In a radio interview on Thursday after Trump’s tweet, Turnbull said he still expects the deal will go ahead. He added he was “very disappointed” over the leak and said the call with Trump ended “courteously.”
“A lot of Australians will find this report deeply unsettling,” said John Blaxland, a senior fellow at the Australian National University’s Strategic and Defence Studies Centre in Canberra. “Australia has invested in this relationship and has been a faithful partner, especially since the declaration of the global war on terror. Trump needs Australia to support its interests in the Asia-Pacific.”
One calming voice may be Defense Secretary James Mattis, who is visiting South Korea and Japan.
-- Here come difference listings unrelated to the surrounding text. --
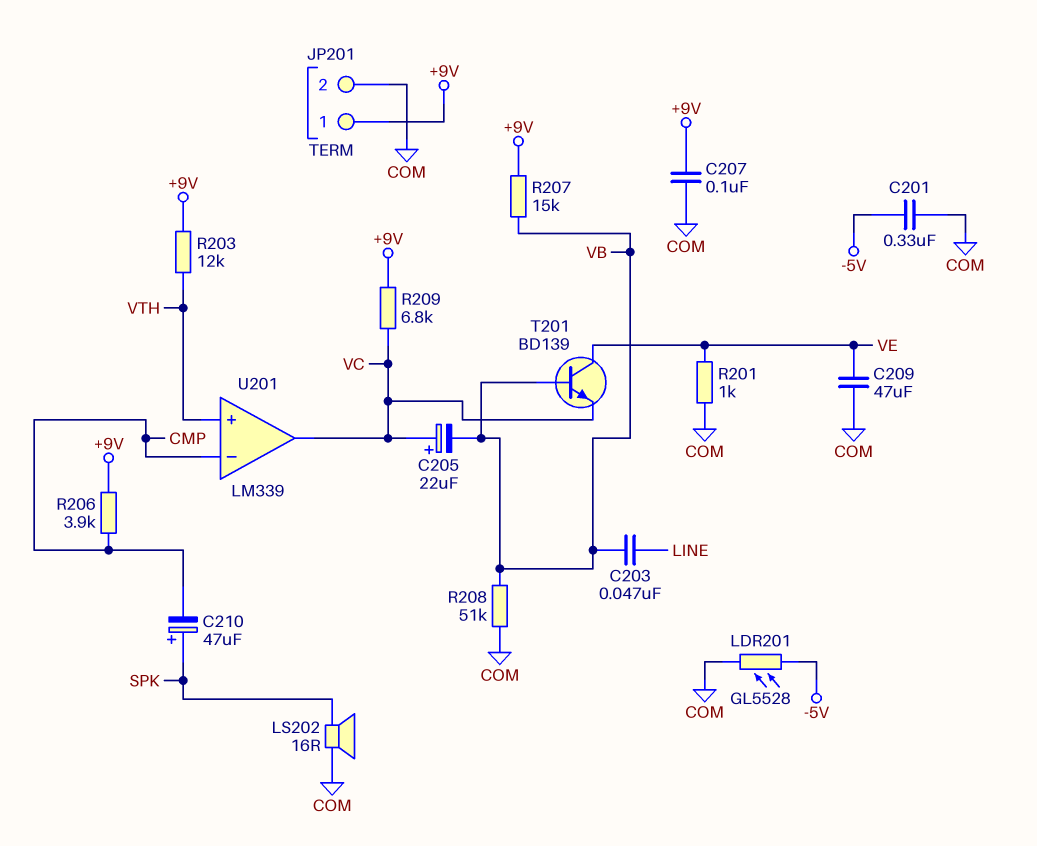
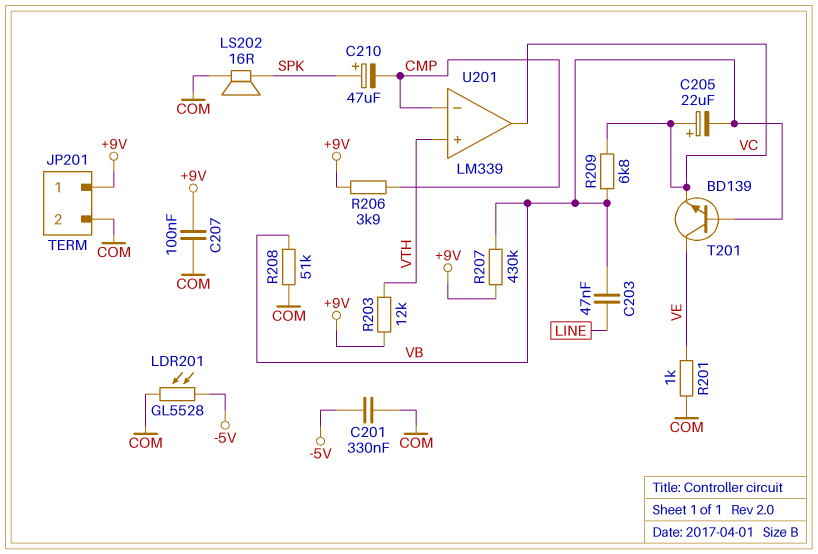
C209: 47uF (COM, VE) -> none
R207: 15k (+9V, VB) -> 430k (+9V, VB)
R209: 6.8k (+9V, VC) -> 6.8k (VB, VC)

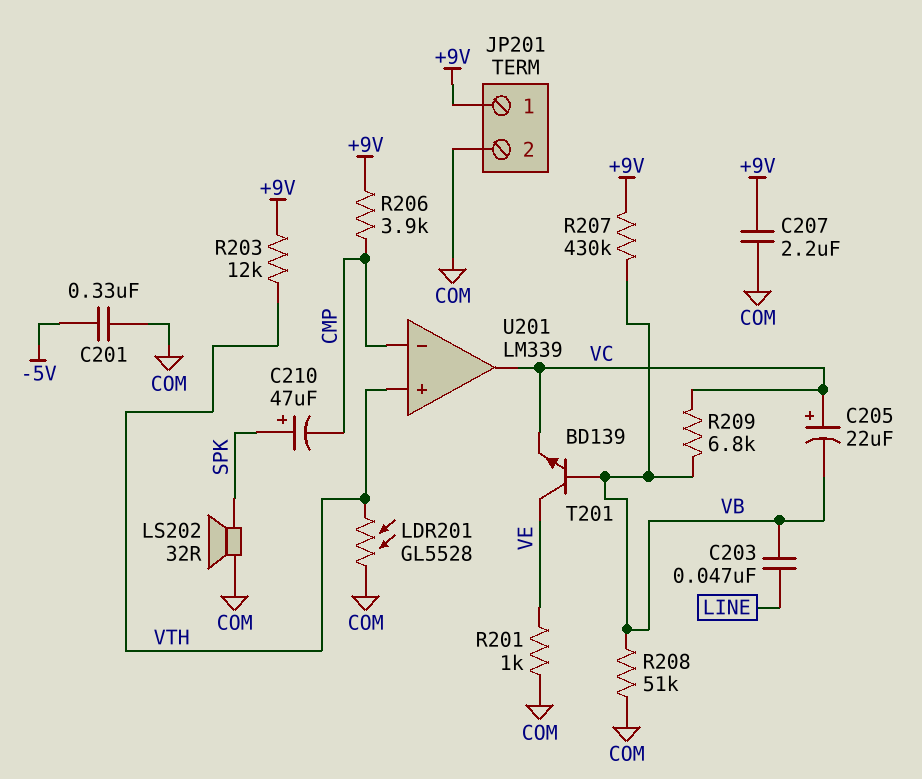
C207: 100nF (+9V, COM) -> 2.2uF (+9V, COM)
LDR201: GL5528 (-5V, COM) -> GL5528 (COM, VTH)
LS202: speaker 16R (COM, SPK) -> speaker 32R (COM, SPK)

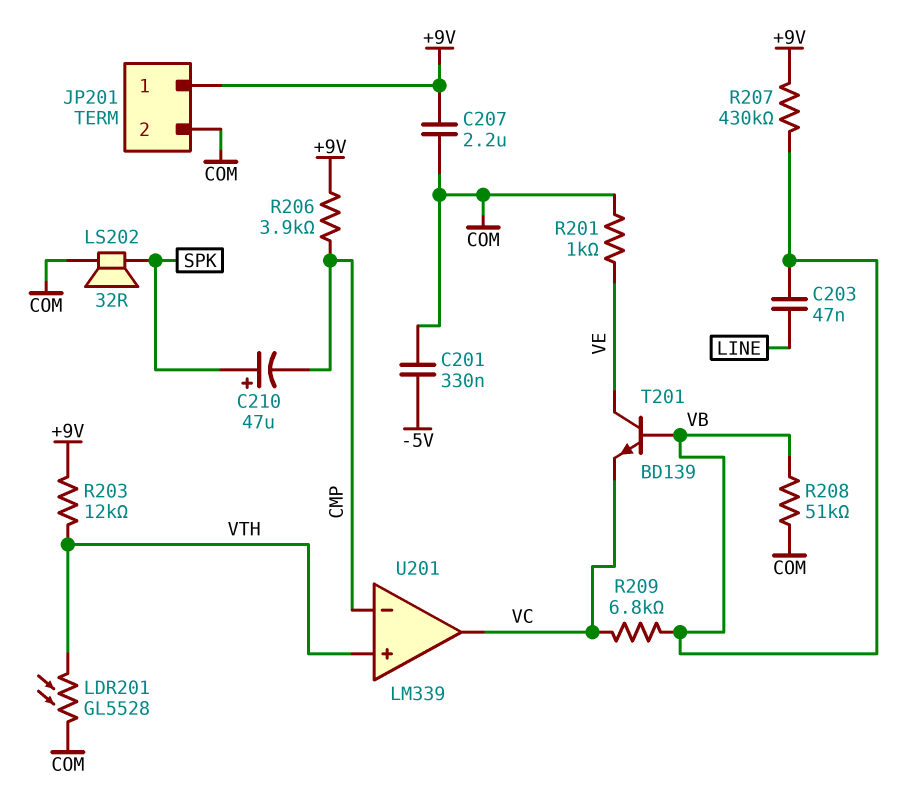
C205: 22uF (plus VC, minus VB) -> none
In Seoul on Thursday he reaffirmed the U.S.’s commitment to defend South Korea against North Korea, according to a statement from the nation’s presidential office.
Still, given Trump’s unpredictability, even Mattis’s words may not help. On Thursday Trump was again busy on Twitter, warning Iran had been “put on notice” for testing ballistic missiles. “Iran was on its last legs and ready to collapse until the U.S. came along and gave it a life-line in the form of the Iran Deal: $150 billion,” Trump said.
Key tests for Trump in Asia will be whether he reaffirms that the mutual defense treaty with Japan applies to islands also claimed by China, and if he continues freedom-of-navigation operations in Asia’s waterways, according to Fumiaki Kubo, a professor at the University of Tokyo.
“Even if Mr. Trump says something very positive, we may not be really reassured yet unless positive words are followed up by concrete action,” Kubo said. “There’s no advance consultation with allies in the region, so there are many things to be concerned about.”
One country that could benefit from a U.S. retrenchment is China. President Xi Jinping has fashioned himself as a champion of globalization in recent months, and sought to accelerate the passage of a regional trade agreement initiated by Southeast Asian nations.
Still, Beijing has a lot to lose if things go wrong. A trade war with Trump could worsen an economic slowdown in a politically sensitive year, with the Communist Party set to shift many top leaders.
As well, China is embroiled in a dispute with several Southeast Asian nations over the South China Sea, an area where it has reclaimed reefs and built military outposts. New Secretary of State Rex Tillerson has already pledged to challenge China over the waterway.
“China has no idea at the moment about how to deal with Trump and taking a cautious approach,” said Nicholas Thomas, an associate professor of Asian studies at City University of Hong Kong. “The one question that everyone is looking at in the region — and this goes to the web of security partnerships in Asia — is what is going to happen between the U.S. and China over the South China Sea.”